Retallack proposal endangers South Purcells
Joni Mitchell said it best.
“They paved paradise and put up a parking lot.” But here in the Kootenays we’re doing Joni one better and the results aren’t going to be pretty if they’re allowed to go ahead and will be a catastrophe for the Purcell Mountain Range.
Tucked between the Rockies and Selkirk Mountain Ranges lie the rugged South Purcells – a sea of jagged, granite peaks, deep, dank forests and shimmering, blue lakes bounded by the inland fiord of Kootenay Lake on the west and the Rocky Mountain Trench on the east.
Still largely pristine and well off the beaten track in busy B.C., the Purcells are our “piece of paradise” and that paradise is about to be marred on a grand scale by Retallack, a local, numbered company and adventure tourism operator based in Nelson in partnership with Yaqan nu?kiy, otherwise known as the Lower Kootenay Band near Creston.
The size of the tenure applied for is stunning – almost 700 square kilometres of wilderness including 161 km of helicopter accessed mountain bike trails.

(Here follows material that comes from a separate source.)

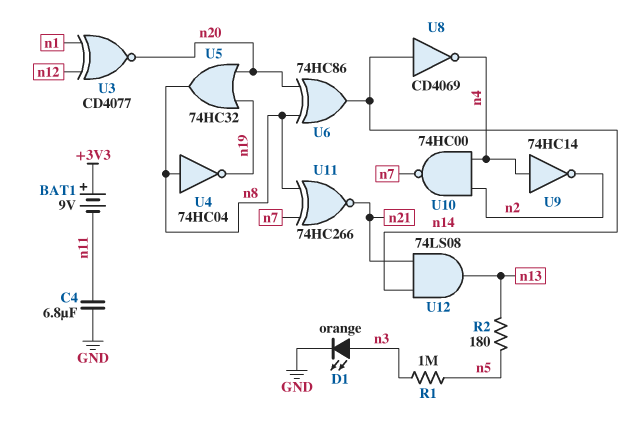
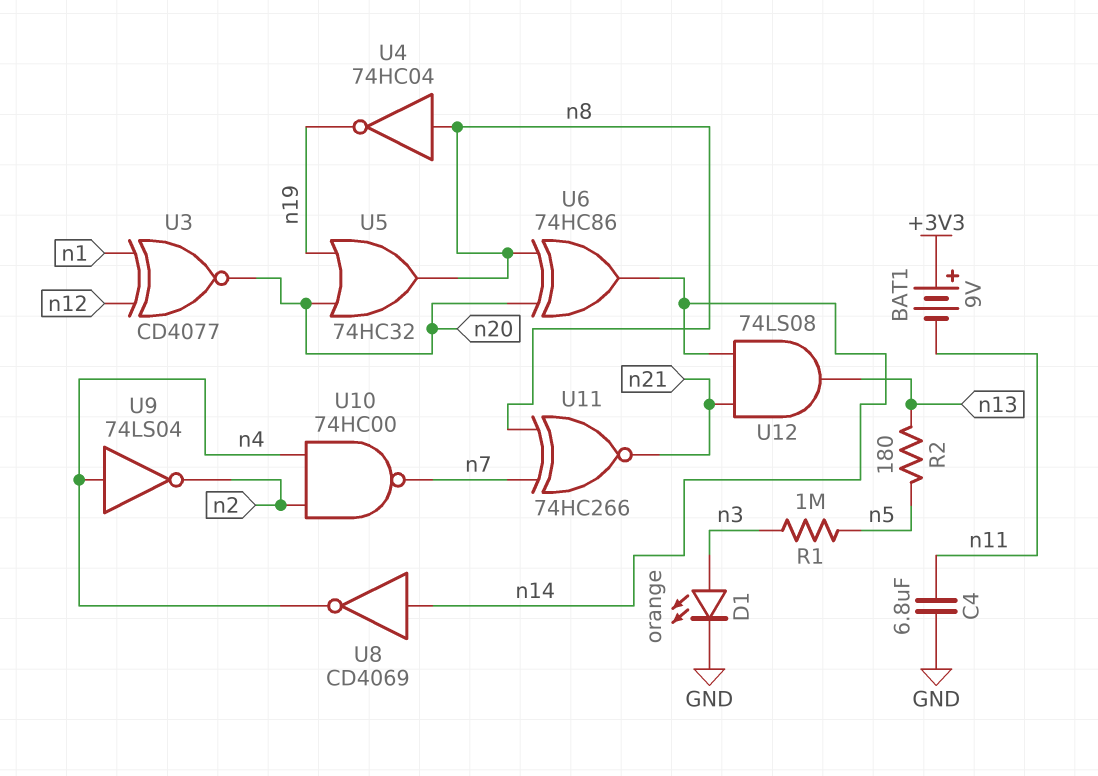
U9: NOT 74HC14 (in n4, out n2) -> NOT 74LS04 (in n4, out n2)

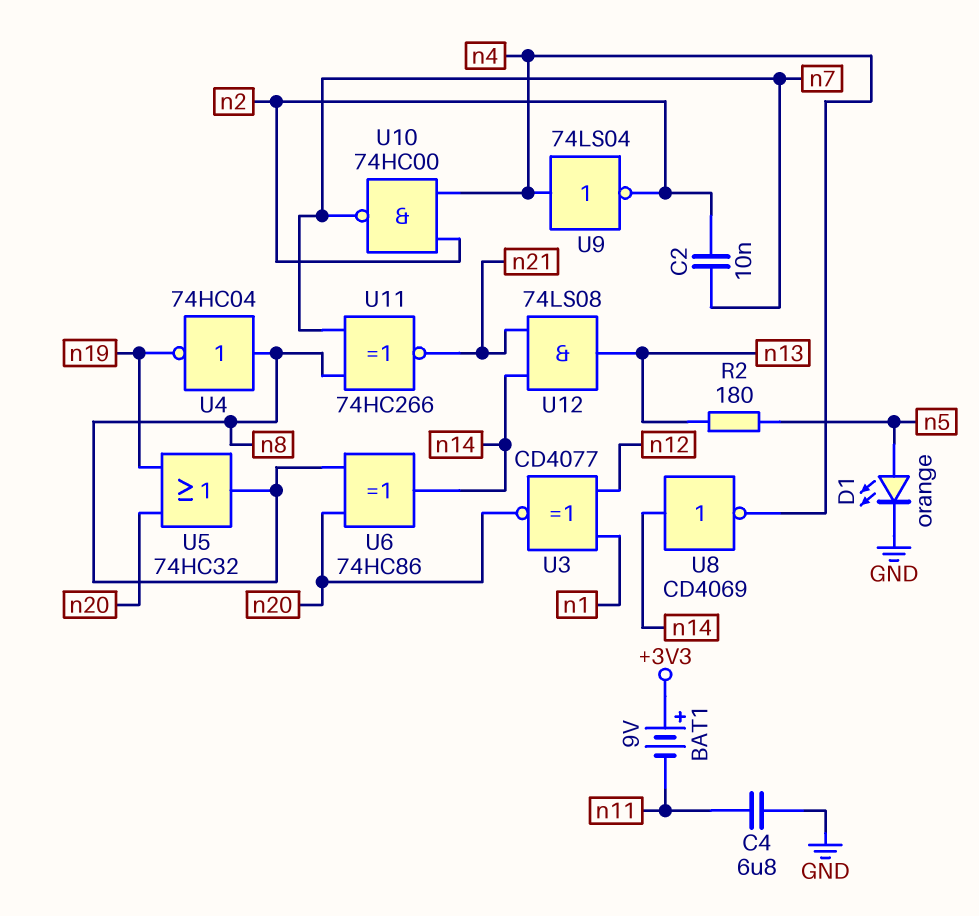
C2: none -> 10nF (n2, n7)
D1: LED orange (A n3, K GND) -> LED orange (A n5, K GND)
R1: 1M (n3, n5) -> none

That’s right, mountain biking “adventure” now consists of helicopters loaded with mountain bikers and all their garb flying to the tops of the peaks, or as close as they can get, at which point the mechanized marvels and their testosterone-charged riders go careening down the mountainside in a cloud of dust to the valley below to be picked up by the chopper for a repeat performance of the destruction.
Can you imagine the sight? It’s almost like a war scene. Choppers hovering overhead, helmeted riders on their knobby-tired machines tearing down the slopes, chunks of earth flying in all directions along with alpine meadow flowers being torn out by the roots and animals – as well as hikers – fleeing for cover.
And all of this mayhem in a still almost pristine, roadless wilderness inhabited by furry marmots, mountain goats, bighorn sheep, endangered mountain caribou, wolverines and “Qat’muk,” the majestic grizzly bear sacred to the Ktunaxa people and revered by non-aboriginal people as well. Adventure tourism? It sounds more like a nightmare to this writer.
So far, the ambitious proposal has flown largely under the radar with Wildsight holding three public open houses and some scattered letters opposing the project in the local press. In a May 14 letter to the editor, Pamella Wik said Kootenay residents are fortunate to be living near to a relatively untouched mountain wilderness. “Yet in the South Purcell Mountains, all that we most value in nature is being threatened,” she said, adding the project would attract thousands to the area, panic the wildlife and push the few remaining caribou over the brink. “For that reason alone and with the supposed clout of the Species at Risk Act, this proposal should be dismissed out of hand.”
The RDEK voted against the 70,000-hectare project in its first meeting in July with board chair Rob Gay citing helicopter traffic, wildlife impacts and environmental impacts from the thousands of backcountry tourists it would attract.
The project, which also includes a lodge and a spa, contradicts the Cranbrook West Recreation Strategy, which was approved in 2005 after years of wrangling and severely limits helicopter use.
“The issue is they get in with helicopters and for many of the wildlife up in the St. Mary (valley) there’s just a conflict there,” said Gay in a July 9 newspaper story. Spokesmen for the St. Mary’s Rural Residents Association and the BC Backcountry Hunters and Anglers also opposed the mammoth project at the meeting.
“Our premise is that this will be a major disruption to wildlife and wild habitat . . .” said Backcountry spokesman Al Duffy.
Wildsight says the area is a “key for wildlife” and marks a “fundamental shift” in how wildlife is exploited in the Kootenays.
“The earth laughs in flowers,” said writer Ralph Waldo Emerson. I don’t think any flowers are laughing about the calamity that may befall the South Purcells, one of the last untrammeled wilderness areas in the Kootenays. Public comment to your MLA ends July 15, but I’m sure she or he will still listen after that.
– Gerry Warner is a retired reporter, who has hiked in the Purcells since a teenager and treasures the area very much.